The molecular basis for function of the mammalian H19 as a tumor suppressor is poorly understood. Large, conserved open reading frames (ORFs) are absent from both the human and mouse cDNAs, suggesting that it may act as an RNA. Contradicting earlier reports, however, recent studies have shown that the H19 transcript exists in polysomal form and is likely translated. To distinguish between possible functional roles for the gene product, we have characterized the sequence requirements for H19-mediated in vitro suppression of tumor cell clonogenicity and analyzed the sequence of the gene cloned from a range of mammals. A cDNA version of the human gene, lacking the unusually short introns characteristic of imprinted genes, is as effective as a genomic copy in blocking anchorage-independent growth by G401 cells. The first 710 nucleotides of the gene can be deleted with no effect on in vitro activity. Further truncations from either the 5'- or 3'-end, however, cause a loss of suppression of clonogenicity. Using conserved sequences within the H19 gene as PCR primers, genomic DNA fragments were amplified from a range of mammalian species that span the functional domain defined by deletion analysis. Sequences from cat, lynx, elephant, gopher and orangutan complement the previous database of sequences from human, mouse, rat and rabbit. Hypothetical translation of the resulting sequences shows an absence of conserved ORFs of any size. Free energy and covariational analysis of the RNA sequences was used to identify potential helical pairings within the H19 transcript. A set of 16 helices are supported by covariation (i.e. conservation of base pairing potential in the absence of primary sequence conservation). The predicted RNA pairings consist largely of local hairpins but also include several long range interactions that bridge the 5'- and 3'-ends of the functional domain.

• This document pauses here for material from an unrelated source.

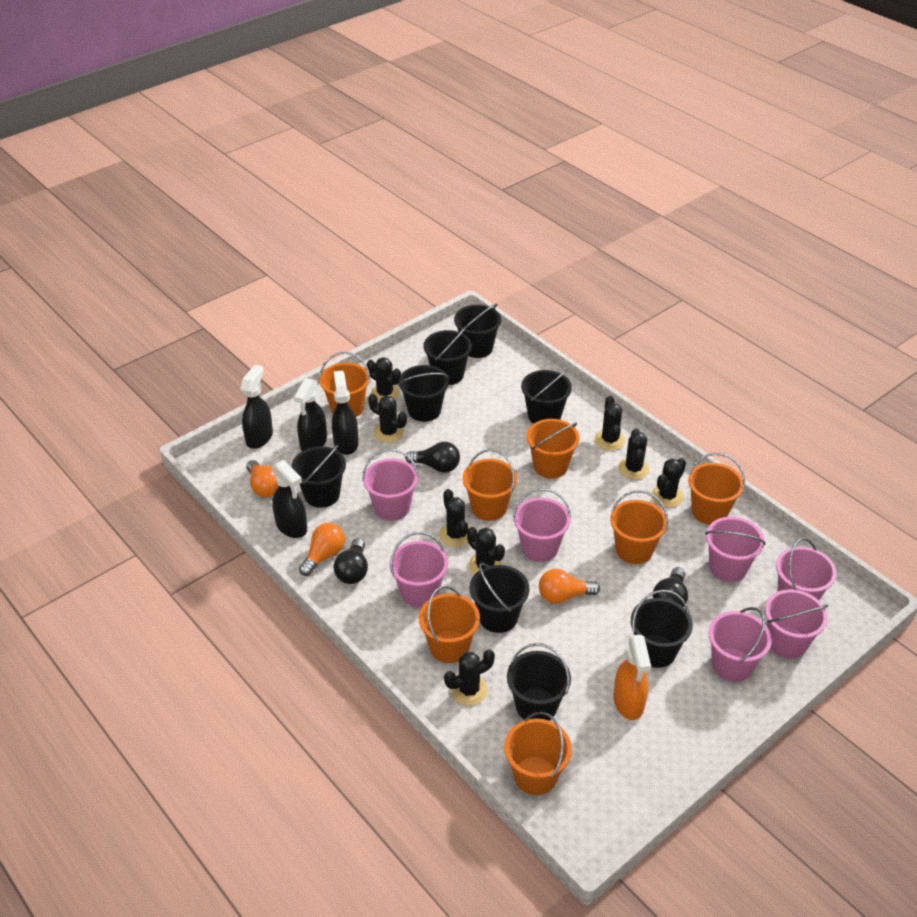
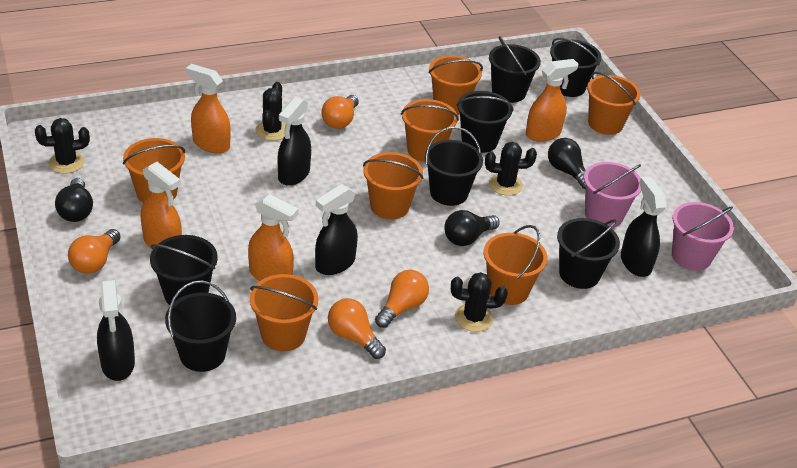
black bucket: 8 -> 7
black cactus: 8 -> 4
orange light bulb: 3 -> 4
orange spray bottle: 1 -> 4
pink bucket: 7 -> 2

Given the evolutionary conservation of structure at the RNA level and the absence of conservation at the protein level, we presume that the functional product of the H19 gene is a structured RNA.

Figure 1

Mapping regions of the H19 RNA required for tumor suppressor activity. G401 cells were transfected with the indicated pMEP4-H19 constructs. Proliferation rates were quantified following plating at low density and monitoring growth over the period of 1 week. Effects of H19 on clonogenicity were determined after allowing transfected cells to grow for 3 weeks on soft agar as described in Materials and Methods. Shown are transfection results for vector control, H19 genomic DNA, H19 cDNA and deletion constructs obtained by restriction digestion using KpnI (K), XhoI (X) or EagI (E).

Figure 2

Sequence conservation in the H19 RNA. (A) Regions marking the primer sites used to generate the PCR products are shown along the H19 gene. The non-conserved 5′-extension in the database H19 sequences is indicated by shading. (B) A representative portion of the ClustalW alignment of H19 cDNAs shows regions of very high and low sequence conservation at the DNA level. Complete conservation is marked by an asterisk.

Figure 3

Average pairwise identity at the nucleotide level. The average pairwise identity of nucleotides in the alignments of erythropoeitin mRNA (A), 16S rRNA (B) and H19 mRNA (C) are calculated as described in Results and plotted as a function position along the sequence.

Figure 4

Average pairwise identity of ORFs. The average pairwise identity of all predicted ORFs in erythropoeitin (A), 16S rRNA (B) and H19 (C) are plotted as a function of position within the gene.

Figure 5

Secondary structure of the H19 RNA. (A) A sampling of helical pairings in the H19 alignment identified by X2s. Analogous base pairs are aligned horizontally. Pairs displaying covariation are colored. (B) A schematic diagram of the proposed secondary structure. The location of restriction sites used to generate truncated forms of H19 are marked with arrowheads. The length of unstructured linkers is not to scale.